Have you tried one of those fiber supplements you mix into liquids? I have Hashi's and have had constipation myself (not fun!) and I had success with Metamucil Clear and Natural. I drink at least 8 glasses of water a day, too, and just mix in a spoonful with one or two glasses and it's helped keep things moving along.


----------



## bcgal00 (Jul 22, 2012)

I've got Metamucil and was drinking a glass with dinner. I think I'll try a glass with each meal and see if that helps. I think I'm doing everything I can but can maybe increase each thing a bit like taking 2-3 glasses of Metamucil rather than just one meal (dinner).If wheat hinders the thyroid production and I've stopped eating wheat maybe my system will settle down soon and this problem may improve...I'm hoping.


----------



## joplin1975 (Jul 21, 2011)

Honestly as unpleasant as it sounds...when my stomach was a mess and didn't, um, move, I put myself on a strict two dried prunes a day program. While I still took two benefibers a day, the prunes were much more effective than anything else.

And, yes, I did work in a nursing home (and, later, geriatric social work) for a number of years.


----------



## bcgal00 (Jul 22, 2012)

Eating prunes is something I can do, I like them. I'll be sure to add in a couple a day. Thx.


----------



## mouthy83 (Jul 18, 2012)

I have suffered from constipation my whole life (when i was younger is was because of the kidney meds i was on) but never in my life have i suffered like i do know because of the hashi... i go weeks without a movement, maybe 3 weeks sometimes. I dont get pain or slugish, i just get a big stomach. Then when 'things start to move' its too big to pass without help (i wont go into details lol) and i end up twisting my intestines.

I have tried everything from eating a box full of grapes to taking triple the amount of laxatives... it just doesnt work. 2 things i've noticed... having a very heavy night of drinking (alcohol) ALWAYS moves things along or a pint of extremely strong squash helps too. I recommend the squash the other might be good for this but not for the hangovers!!!! I have 3/4 full sugar squash with 1/4 water. Its worth the taste!

Also i get the slight dizzy and silvery spots too. its like if u stand up too fast and u get head rush. I found i was worse with caffeine, so i switched to decaf tea and trying to stop the red bulls. I do still get dizzy, some days i dont like to drive because of it but it does seem to be getting better.

Hope some of this is useful


----------



## bcgal00 (Jul 22, 2012)

Yes, that is kind of how I feel...like getting up too quickly and getting lightheaded and silvery spots. I'll try decreasing the caffeine too to see if that helps but I normally only drink coffee in the morning and switch to water and green tea later in the day. Hugs to you for all your BM troubles.
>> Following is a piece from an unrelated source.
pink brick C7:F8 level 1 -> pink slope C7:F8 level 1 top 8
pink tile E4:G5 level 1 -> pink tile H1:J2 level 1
I guess I should count my blessings that I can go a few times a wk.


----------



## mouthy83 (Jul 18, 2012)

Does ur green tea have caffeine? most do, i know someone who changed to herbal tea for a few months because i migraines but turned out the caffeine level was almost the same.
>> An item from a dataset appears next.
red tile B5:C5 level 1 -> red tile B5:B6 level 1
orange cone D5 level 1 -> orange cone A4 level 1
A few times a week still isnt nice, keep working at that, i'm just used to all my trouble, think the only times ive been 'regular' is during pregnancy... dont worry im not suggesting that as an option


----------



## mouthy83 (Jul 18, 2012)

oh and did i read about joint pain?? I take a cod liver oil capsual everyday and it helps alot! especially with the swelling.


----------



## bcgal00 (Jul 22, 2012)

ha ha...ya, not getting pregnant to be regular 

Good pt about the green tea. It has caffeine in it. I'll switch over to decaf and see how that works and try to find an herbal tea I might like (tried a few berry flavors before but didn't like them). Thx.


----------



## Octavia (Aug 1, 2011)

mouthy83 said:


> I have tried everything from eating a box full of grapes to taking triple the amount of laxatives... it just doesnt work. 2 things i've noticed... having a very heavy night of drinking (alcohol) ALWAYS moves things along or a pint of extremely strong squash helps too. I recommend the squash the other might be good for this but not for the hangovers!!!! I have 3/4 full sugar squash with 1/4 water. Its worth the taste!


mouthy...I have to ask...what is squash? Here in the U.S., it's a vegetable, but I can't imagine that's what you're talking about. We typically don't drink squash (at least our version of it) - it would have to be put through a blender first and made into a smoothie, I suppose!


----------



## bcgal00 (Jul 22, 2012)

I heard that cod liver oil pills can leave an aftertaste but not the oil so much, so have been looking for oil to put into juice in the morning. I haven't been able to find any oil yet though. The one store that carried it was out when I went yesterday.


----------



## mouthy83 (Jul 18, 2012)

Oppps sorry. Squash is what we call cordial... is that what u call it there? Like a juice but u dillute it with water.

The capsual cod liver oil i take dont leave a taste, u swallow them whole. I take them with my morning pint of 'squash' hehe x


----------



## bcgal00 (Jul 22, 2012)

I think I'll get the cod liver pills then if I can't find the oil anywhere. Not sure what that squash liquid is but I was thinking of taking cod liver oil with orange juice. I'm not having a good afternoon. I feel like I've had 10 cups of coffee, my brain feels all jittery, dizzy and foggy yet my hands are steady so not really physically jittery,just feel jittery KWIM? And to make matters worse, talked to ultrasound dept today and they can't book me til Oct so my doc wants to wait til end of Oct to see me again. I sure hope I don't stay this way for the next 3 mths.


----------



## Octavia (Aug 1, 2011)

mouthy83 said:


> Oppps sorry. Squash is what we call cordial... is that what u call it there? Like a juice but u dillute it with water.
> 
> The capsual cod liver oil i take dont leave a taste, u swallow them whole. I take them with my morning pint of 'squash' hehe x


No...we'd probably call that watered-down juice!  (Actually, I'm not aware that we have a name for something like that, but maybe others here are.)

Wait a minute...you've just blown my whole image of what a "pint" is - I thought a pint was ALWAYS beer!!!??? As in, "I'll take a pint of Guinness, please..."

hugs6


----------



## mouthy83 (Jul 18, 2012)

bcgal00 said:


> I think I'll get the cod liver pills then if I can't find the oil anywhere. Not sure what that squash liquid is but I was thinking of taking cod liver oil with orange juice. I'm not having a good afternoon. I feel like I've had 10 cups of coffee, my brain feels all jittery, dizzy and foggy yet my hands are steady so not really physically jittery,just feel jittery KWIM? And to make matters worse, talked to ultrasound dept today and they can't book me til Oct so my doc wants to wait til end of Oct to see me again. I sure hope I don't stay this way for the next 3 mths.


Maybe u should get an appointment soon, especially if ur symptoms are getting worse or changing!! when my thyroid started working a little bit more it ment i had too much hormone in my system and i was very twitchy and jittery.

Squash is kinda like watered down juice (when mixed with waater) but its basically just a flavouring to make ur water taste nice


----------